« The Valley of Astonishment » de Peter Brook aux Bouffes du Nord.
Top Top Top, 3 coups, le rideau se lève.
Onomatopée approximative pour un théâtre redoutable de précision psychologique. On parle de la nouvelle création de Peter Brook au théâtre des Bouffes du Nord à paris jusqu’au 31 mai.
The Valley of Astonishment est le deuxième volet d’une recherche théâtrale autour du cerveau humain, menée par le metteur en scène de génie britannique et par Marie-Hélène Estienne. Sobriété et délicatesse habituelles de la mise en scène pour une heure de poésie remarquable.
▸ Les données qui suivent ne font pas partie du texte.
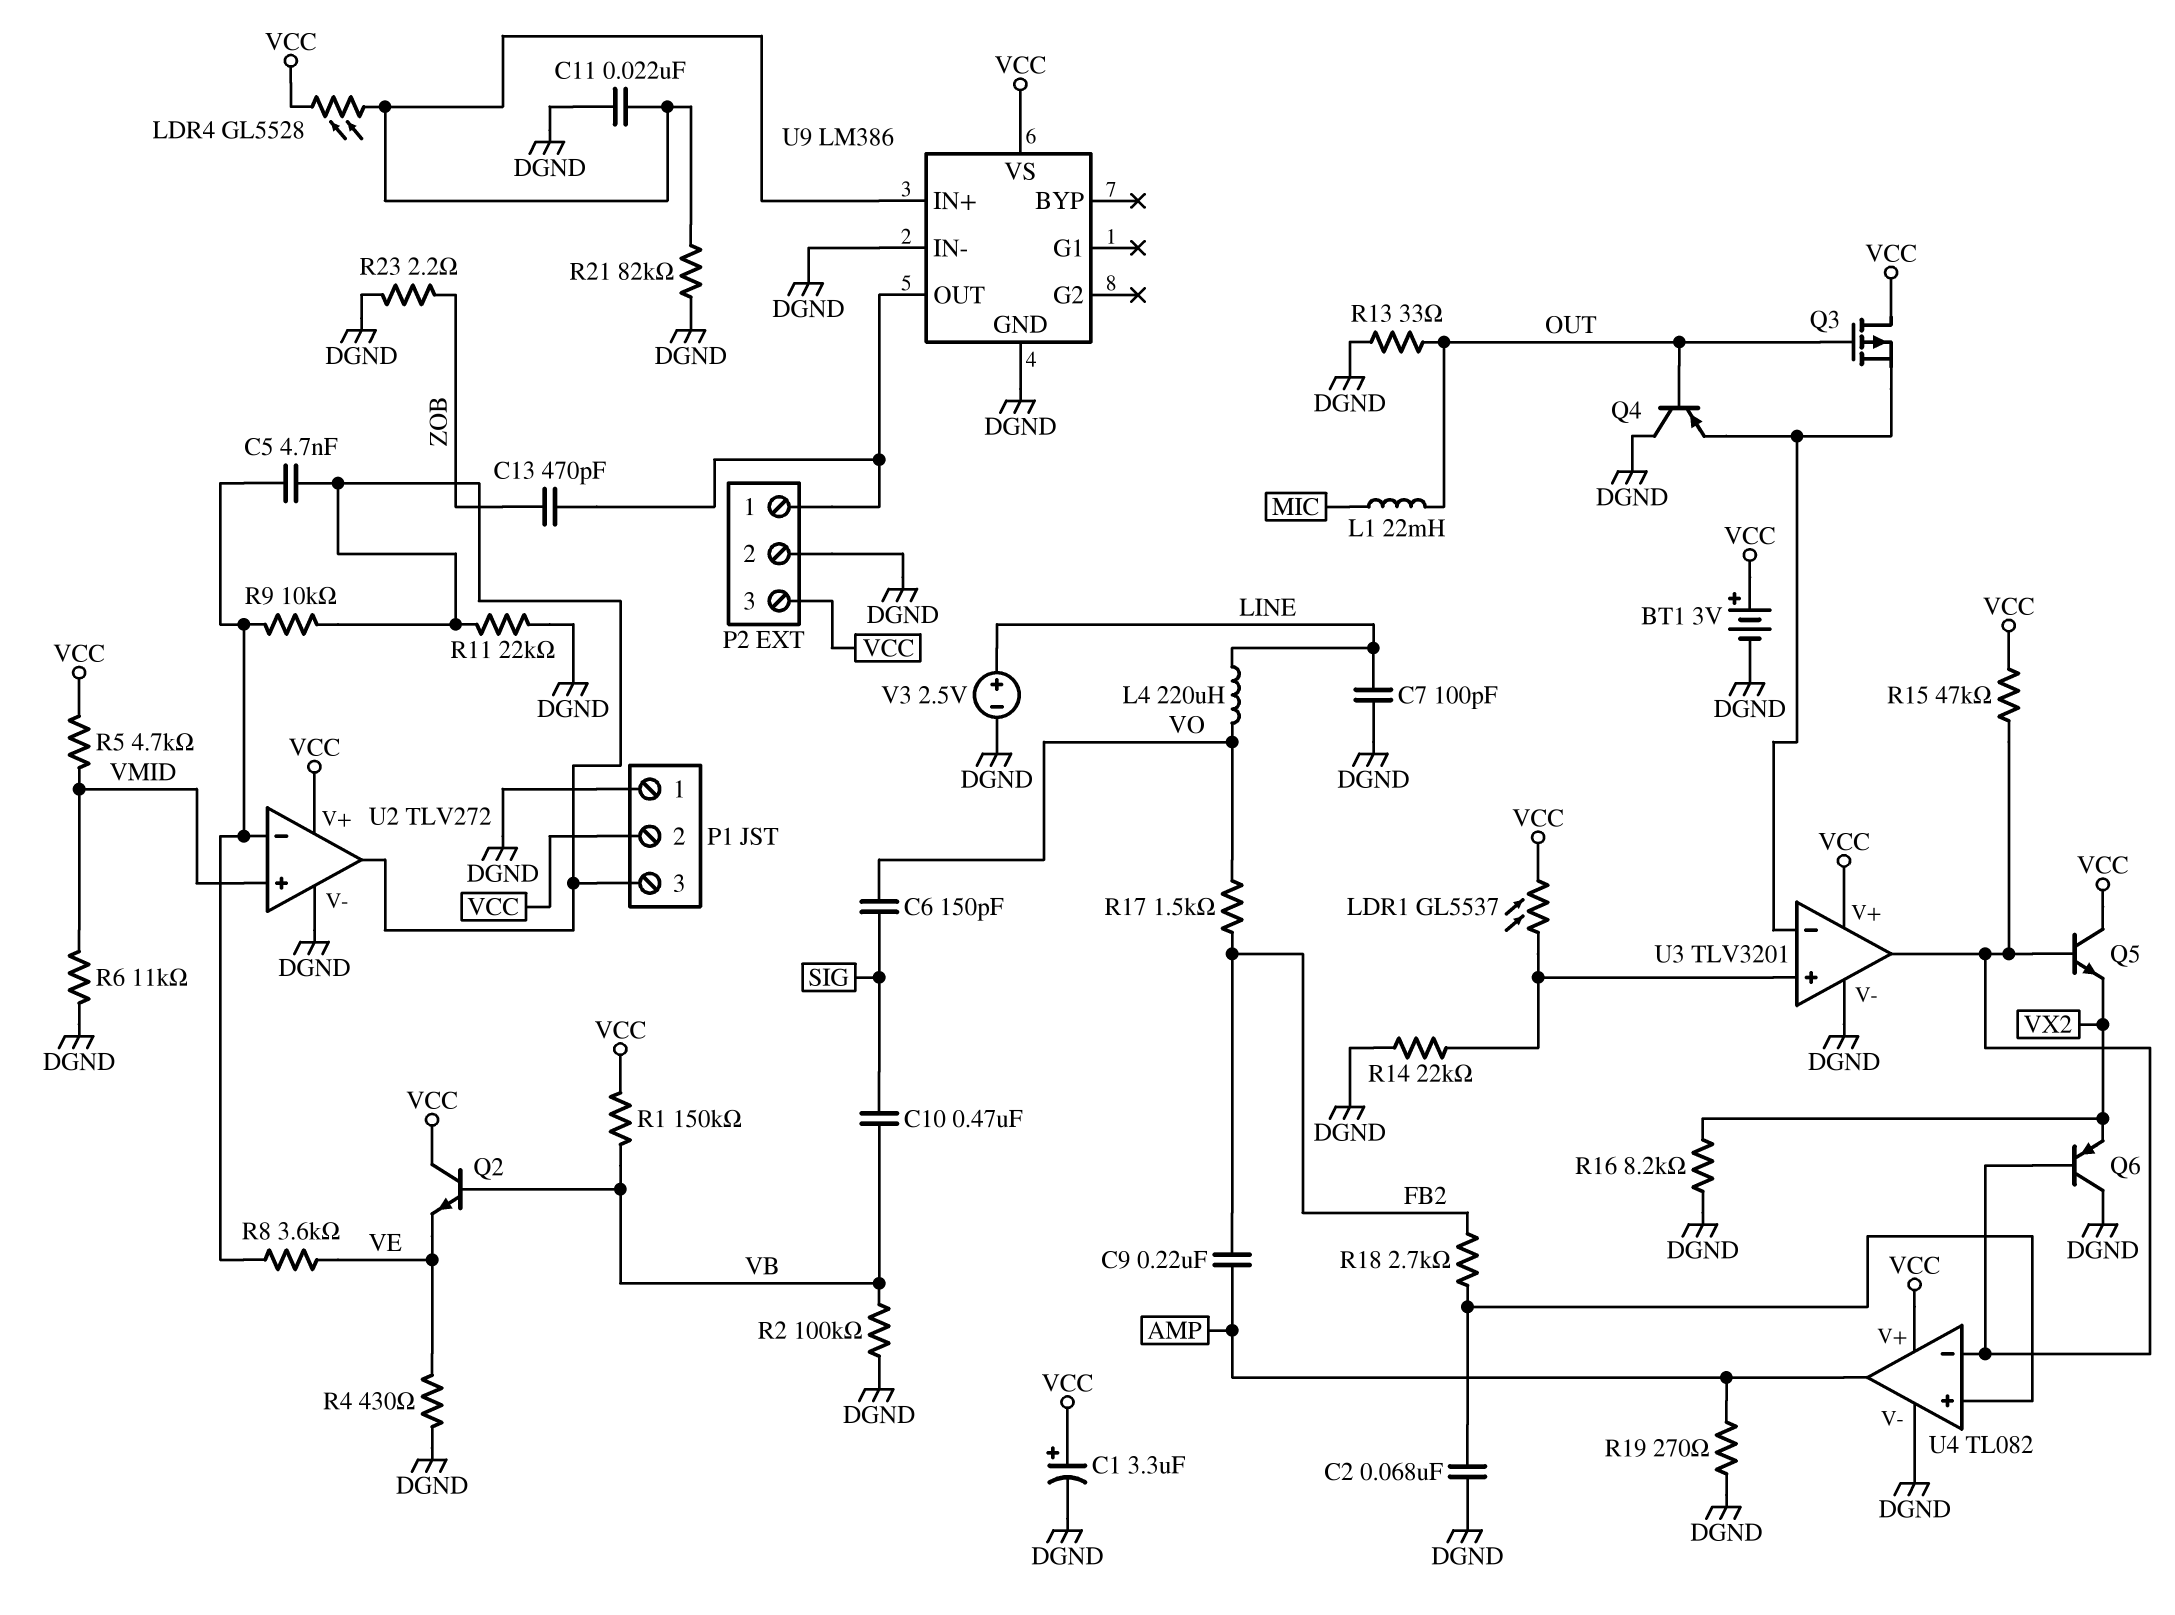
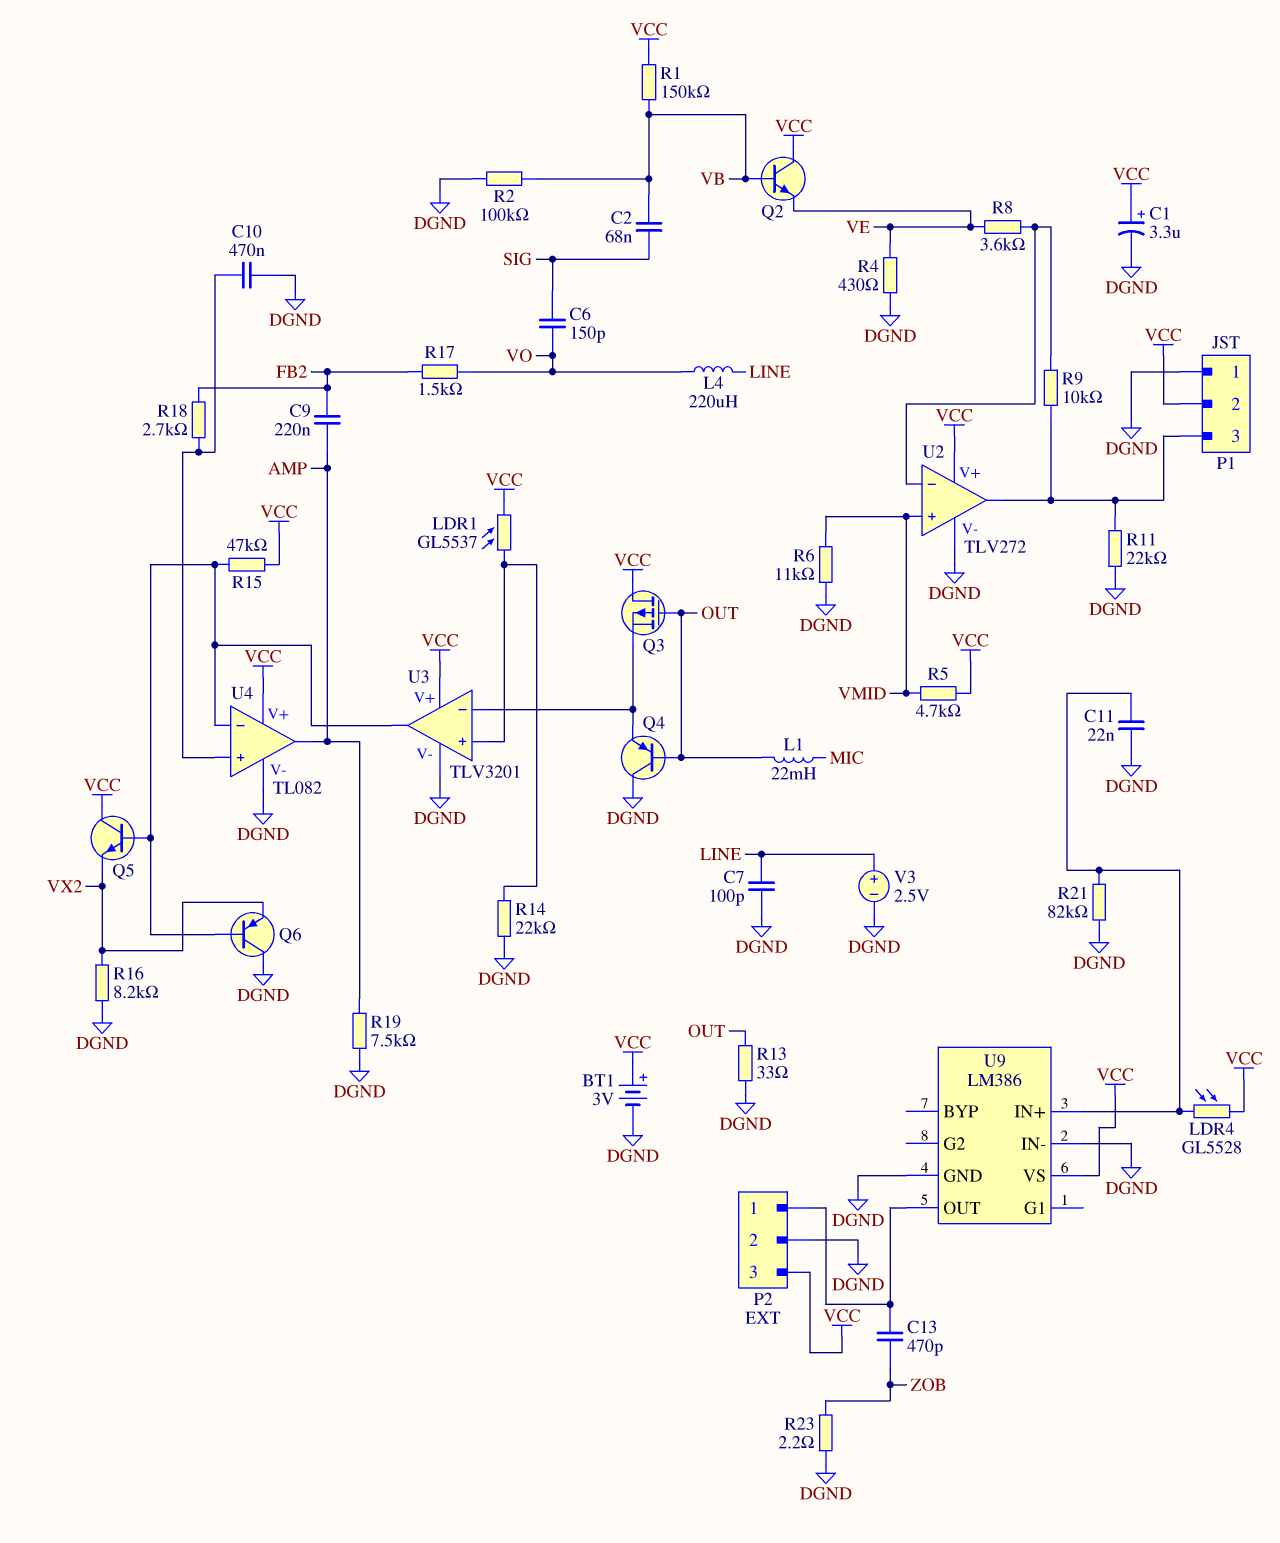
C2: 68nF (DGND, U4/in+) -> 68nF (SIG, VB)
C5: 4.7nF (P1/3, U2/in-) -> none
C10: 470nF (SIG, VB) -> 470nF (DGND, U4/in+)
R19: 270 (AMP, DGND) -> 7.5k (AMP, DGND)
3 acteurs et 2 musiciens habitent avec virtuosité l’espace scénique de leurs histoires croisées, marquées par l’extraordinaire de leur activité cérébrale. Ils sont beaux du cerveau en quelque sorte.
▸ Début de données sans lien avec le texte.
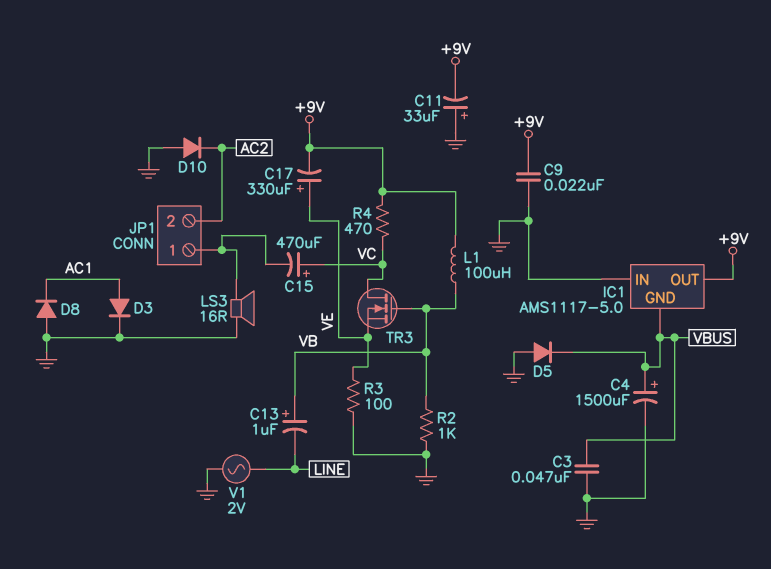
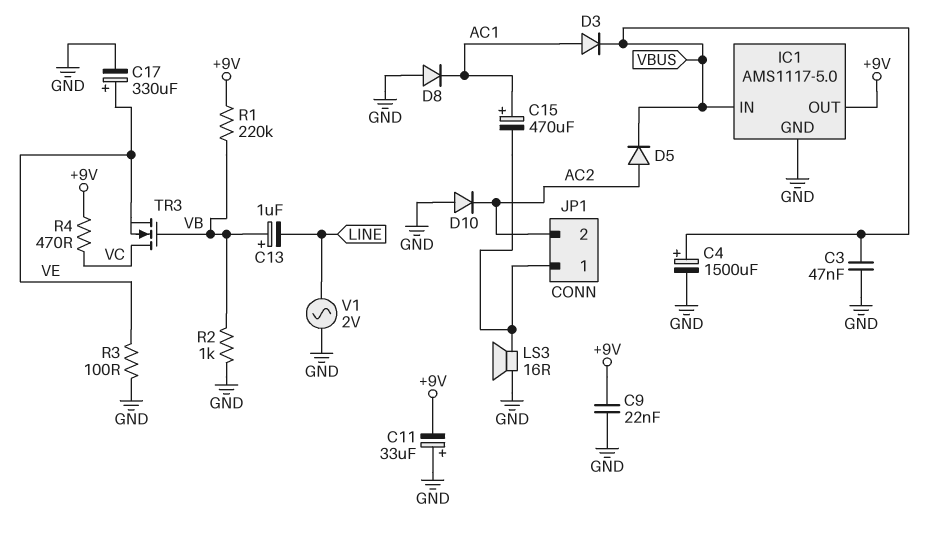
C15: 470uF (plus VC, minus JP1/1) -> 470uF (plus AC1, minus JP1/1)
C17: 330uF (plus VE, minus +9V) -> 330uF (plus VE, minus GND)
D3: diode (A AC1, K GND) -> diode (A AC1, K VBUS)
D5: diode (A GND, K VBUS) -> diode (A AC2, K VBUS)
IC1 pin GND: VBUS -> GND
IC1 pin IN: GND -> VBUS
L1: 100uH (+9V, VB) -> none
R1: none -> 220k (+9V, VB)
Une journaliste devenue artiste de cabaret, la fabuleuse Kathryn Hunter (dont je salue ici la performance idéale) récite, sans connaître l’italien, le début de l’Enfer de Dante ; sa mémoire est absolue. Depuis sa toute petite enfance, elle donne, dans sa tête, formes, corps, et matières aux syllabes, aux mots, et aux nombres aussi, jusqu’à envahir son espace intérieur de tout un bardas inutile et oppressant.
Un homme atteint de synesthésie associe les lettres aux couleurs, attribue secrètement aux prénoms des gens des gammes chromatiques, peint le jazz en toiles monumentales. Un paralytique s’aperçoit qu’il peut commander par son seul regard des mouvements à ses membres morts et devient son propre marionnettiste.
3 individus à l’anomalie miraculeuse qui toujours frôlent la damnation ; dans une société régie par la norme on passe facilement du don au fardeau et le talent ne garantit pas la sérénité. Ils sont le temps d’une heure, analysés au centre de recherche cognitive par des savants confrontés à l’insondable de l’esprit humain, à la difficulté de sa qualification scientifique, à sa grandeur, à sa beauté, à sa détresse aussi.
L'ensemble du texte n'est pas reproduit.